La vibrante e accorata lettera è stata firmata anche dal presidente della Fondazione Marradi Cultura, Riccardo Nencini, e dal presidente del Centro Studi Campaniani, Walter Scarpi. Tra le motivazioni addotte vi è il rischio che «la permanenza della tomba nel luogo legato alla morte del poeta e alla sua degenza nell’ospedale psichiatrico di Castelpulci perpetui involontariamente un’identificazione costante con la sua malattia, riconducendo uno dei più grandi poeti del Novecento negli spazi angusti della sua patologia».

L’iniziativa, spiegano nello specifico i promotori della richiesta, «non vuole aprire una controversia contro Scandicci, a cui si riconosce «la cura e il valore della memoria finora custodita», ma «un atto di giustizia culturale, perché restituire centralità alla sua opera e alla sua identità, libera la sua memoria dallo stigma della condizione clinica: più che alla storia della psichiatria, Dino Campana appartiene alla storia della poesia».

Dino Campana si spense a 46 anni, il 1° marzo 1932, nell’ospedale psichiatrico di Castelpulci a causa di un’infezione.

All’epoca, la famiglia non poté reclamarne il corpo, che fu sepolto nel cimitero di San Colombano a Badia a Settimo (Scandicci) per poi essere traslato nel 1946 all’interno della chiesa locale, dove tuttora riposa.

«Durante il secondo conflitto mondiale – riporta un passaggio della lettera fatta recapitare - Marradi fu devasta da bombardamenti ed eccidi, tanto che la comunità locale fu afflitta da preoccupazioni ben più urgenti dal rivendicare le spoglie dell’illustre concittadino. Mentre ora, dopo quasi un secolo, i tempi paiono maturi, o perlomeno che possa essere avviato un confronto sereno e condiviso».

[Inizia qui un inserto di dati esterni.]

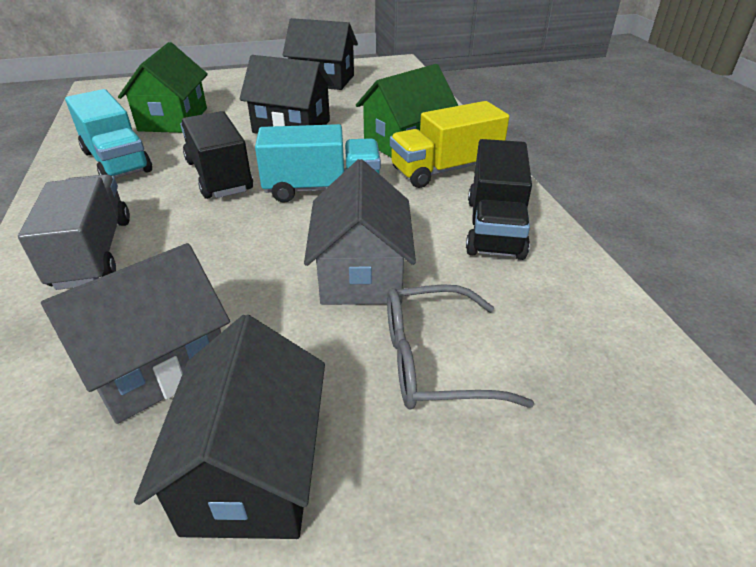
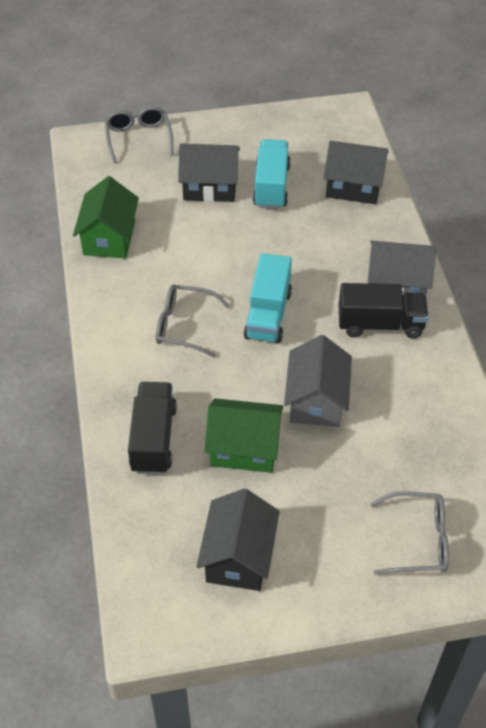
grey glasses: 1 -> 3
grey truck: 1 -> 0
yellow truck: 1 -> 0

Marradi è il luogo che vide Campana nascere e crescere, e in cui, nel 1914, prese vita la straordinaria vicenda editoriale dei “Canti Orfici”, stampati grazie a una colletta di 44 residenti.

«Qui – afferma ancora il sindaco Tommaso Triberti – se ne conserva la memoria attraverso il Centro Studi Campaniani, perciò la restituzione delle spoglie avrebbe un significato profondo».

Il desiderio è di accogliere i resti appena fuori dai cancelli del cimitero locale dove dal 1982 vi è un cenotafio pronto a diventare una tomba immersa in quel panorama che Campana amò e cantò.

In un’ottica di felice riscontro alle richieste, si darebbe inoltre la possibilità a visitatori ed estimatori di rendere completo omaggio al poeta in un unico luogo che comprende anche la casa di Campana , recentemente acquisita al patrimonio pubblico.